Despite efforts by back-to-the-farm programs, development of food co-ops, and opening of local farmers markets, the supermarket continues to be the clear winner as the main source for providing food for the American consumer. Supermarkets continue to morph into what they perceive its consumers want. Think Whole Foods, Trader Joe’s, Fresh Market and a host of alternative chains who have adopted the supermarket model. Companies that accurately reflect changing trends in shopping patterns survive. Those chains who do not adapt go under. New challenges face supermarkets today, and it will be interesting to see if they can maintain its prominent place.

Whole Foods too

Although state and federal funding for agricultural research has been primarily aimed at production of plant crops and farm animals, American consumers have opted for the convenience of processed food. Contributing factors have included heavy advertising by Big Food, homemakers moving into the workforce and a desire for more free time to engage in outdoor leisure activities and preoccupation with electronic media.

I grew up in a small prairie town just north of the North Dakota border. We grew most of our own fruits and vegetables, bought our meat at a butcher shop and got non-perishable items down the street at a small grocery store. When I was nine we spent a year in Florida, returned to Canada for two years, and then came back to South Carolina. My family became serious supermarket shoppers in the US. Dad stopped growing our own fresh produce. In the early 1990s I was fortunate to travel to Australia for six months. My wife and I bought food from separate shoppes reminiscent of the way food was sold in my Canadian childhood. On a trip back down under eight years later, I visited a small, by American standards, supermarket that had replaced the individual food shoppes. The American supermarket was beginning to take hold, and I understand that Walmart is making inroads in many locations around the world.

Fault lines

Supermarket USA is a magnificent book that has changed the perspective on how I view food and the land-grant college system that has been such an integral part of my life for over 50 years. Although the author is careful not to express his opinions on the revelations he provides in this book, it is not too difficult to see where he is going. In most of these areas, we can agree on the issue but have different points of view.

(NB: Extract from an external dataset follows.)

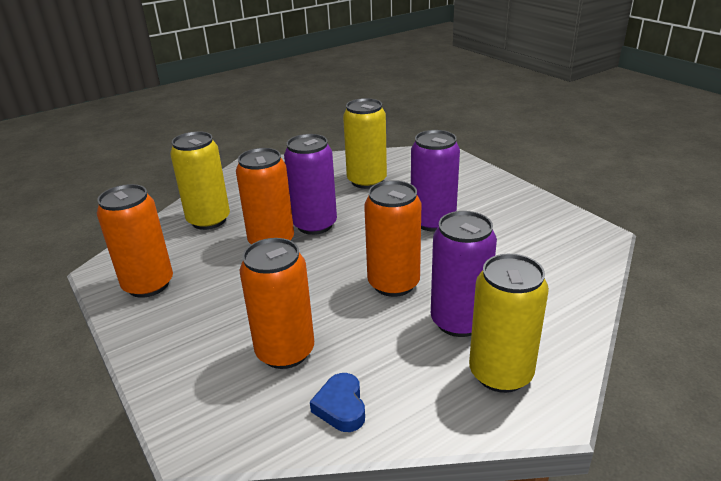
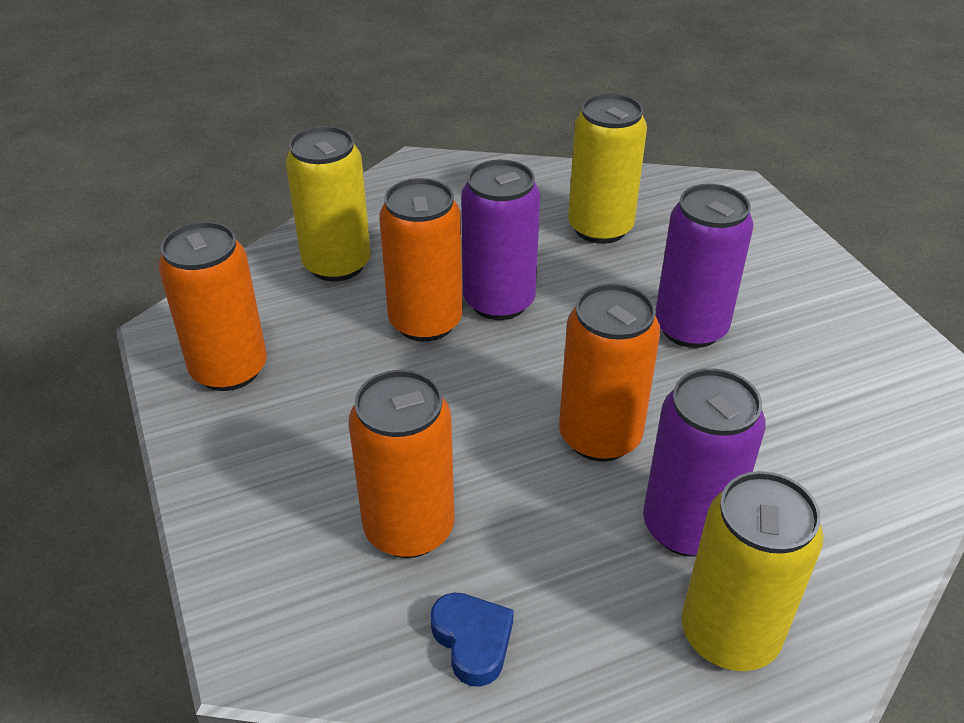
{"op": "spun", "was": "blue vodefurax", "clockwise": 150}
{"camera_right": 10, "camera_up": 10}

  • I like his emphasis on supply chains. He unveils what used to be called the middle man is now the supply chain. Millions of workers occupy the supply chain, and many of them deserve a raise at a potential cost of an increase in the price of food.
  • Food distribution and today’s supermarket would not be what it is without major state and federal funding of what has become industrial agriculture. It is also what helped Americans to win the Farms Race and was also a theme Anna Zeide advanced in Canned. Hamilton and Zeide tend to see this support as an unfair advantage for multinational food corporations. I see the collaboration between industry and government as a strength of democracy and not a threat.
  • Nelson Rockefeller and his Venezuela experience demonstrate the dangers of exporting American expertise without an adequate understanding of the cultural environment of the host country. Surely, we can learn from these experiences to develop appropriate technology to help meet the needs of consumers in other lands.